Aliases: premultiply_alpha_bgra_u8, premultiply_alpha_bgra_u8_copy, bgr_to_gray, bgra_to_gray, plus _identity and BGR variants for all gray conversions. All functions have _strided variants.

Generic API — convert / convert_inplace (feature rgb)

Type-inferred conversions on rgb crate pixel slices. The compiler selects the right SIMD-optimized conversion from the source and destination types.

Function Description
convert(&[S], &mut [D]) Copy-convert between any supported pixel types
convert_inplace(&mut [S]) -> &mut [D] In-place swap for same-size types (zero-copy)
typed_rgb::fill_alpha_rgba Set A=255 in &mut [Rgba<u8>]
typed_rgb::fill_alpha_bgra Set A=255 in &mut [Bgra<u8>]

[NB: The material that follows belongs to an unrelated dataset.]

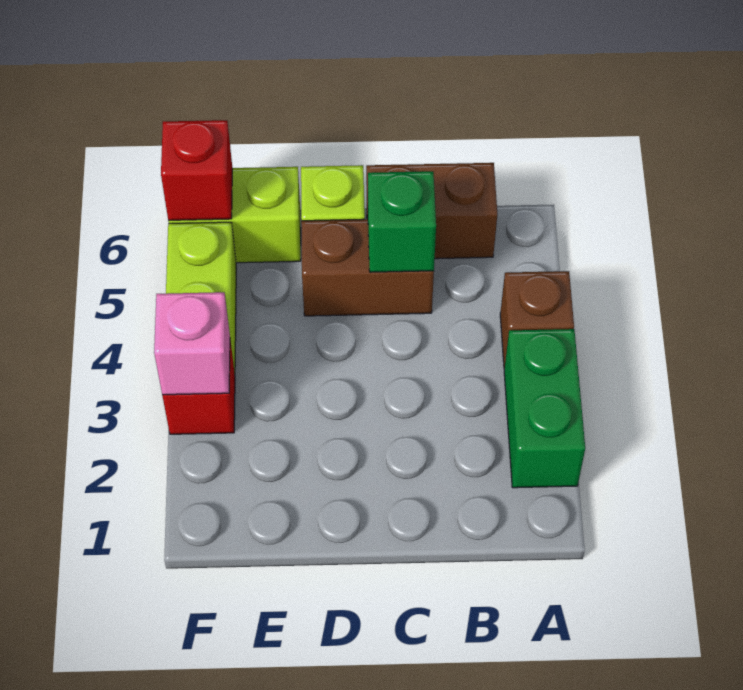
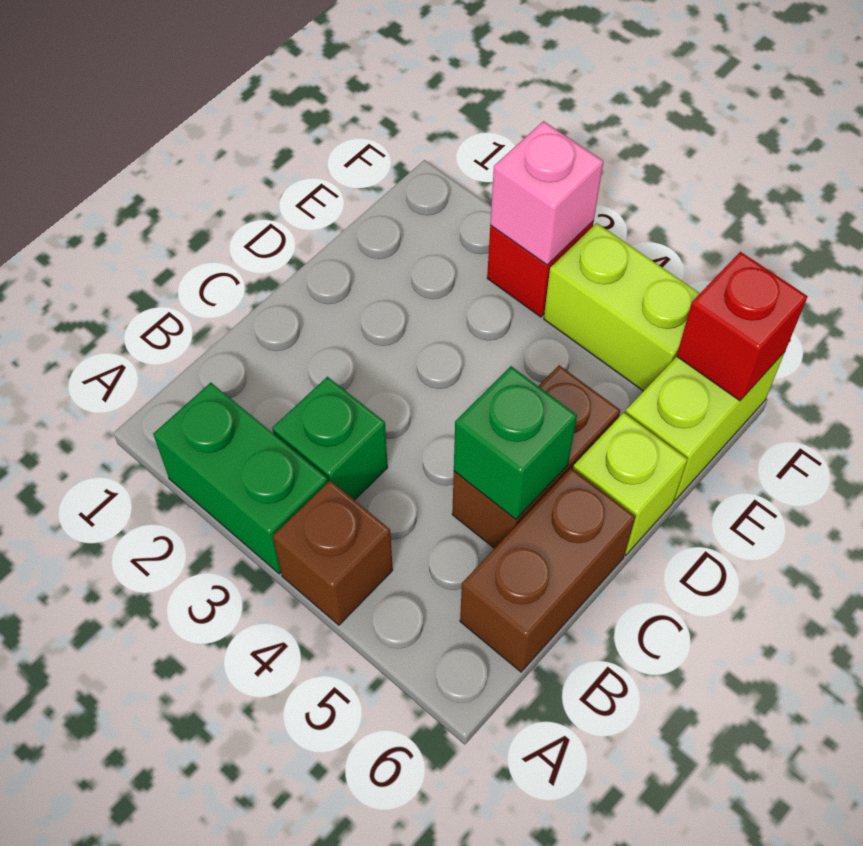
none -> green brick B3 level 1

convert_inplace pairs (same-size, zero-copy):

From To
Rgba<u8> Bgra<u8>
Bgra<u8> Rgba<u8>
Rgb<u8> Bgr<u8>
Bgr<u8> Rgb<u8>

convert pairs (copy):

From To
Rgba<u8> Bgra<u8>, Rgb<u8>, Bgr<u8>
Bgra<u8> Rgba<u8>, Bgr<u8>, Rgb<u8>
Rgb<u8> Rgba<u8>, Bgra<u8>
Bgr<u8> Rgba<u8>, Bgra<u8>
Gray<u8> Rgba<u8>, Bgra<u8>
GrayAlpha<u8> Rgba<u8>, Bgra<u8>

Additional pairs with experimental:

From To
Gray<u8> Rgb<u8>, Bgr<u8>, GrayAlpha<u8>
GrayAlpha<u8> Rgb<u8>, Bgr<u8>, Gray<u8>
Rgb<u8> Gray<u8> (identity)
Rgba<u8> Gray<u8> (identity)
Bgr<u8> Gray<u8> (identity)
Bgra<u8> Gray<u8> (identity)

Weighted luma conversions (rgb_to_gray_bt709_buf, etc.) and premultiply_rgba_f32 / unpremultiply_rgba_f32 remain as named functions.

ARGB/ABGR types are not in the rgb crate, so those conversions are only available through garb::bytes.

The previous named functions (rgba_to_bgra_mut, rgb_to_bgra_buf, etc.) are deprecated but still available.

Generic API — convert_imgref / convert_imgref_inplace (feature imgref)

Type-inferred conversions on ImgVec / ImgRef / ImgRefMut from the imgref crate. Same type pairs as above.

Function Description
convert_imgref(ImgRef<S>, ImgRefMut<D>) Copy-convert between images
convert_imgref_inplace(ImgVec<S>) -> ImgVec<D> In-place, returns reinterpreted image

With experimental: additional pairs plus weighted luma and premultiply.

The previous named functions (swap_rgba_to_bgra, convert_rgb_to_bgra, etc.) are deprecated but still available.

License

MIT OR Apache-2.0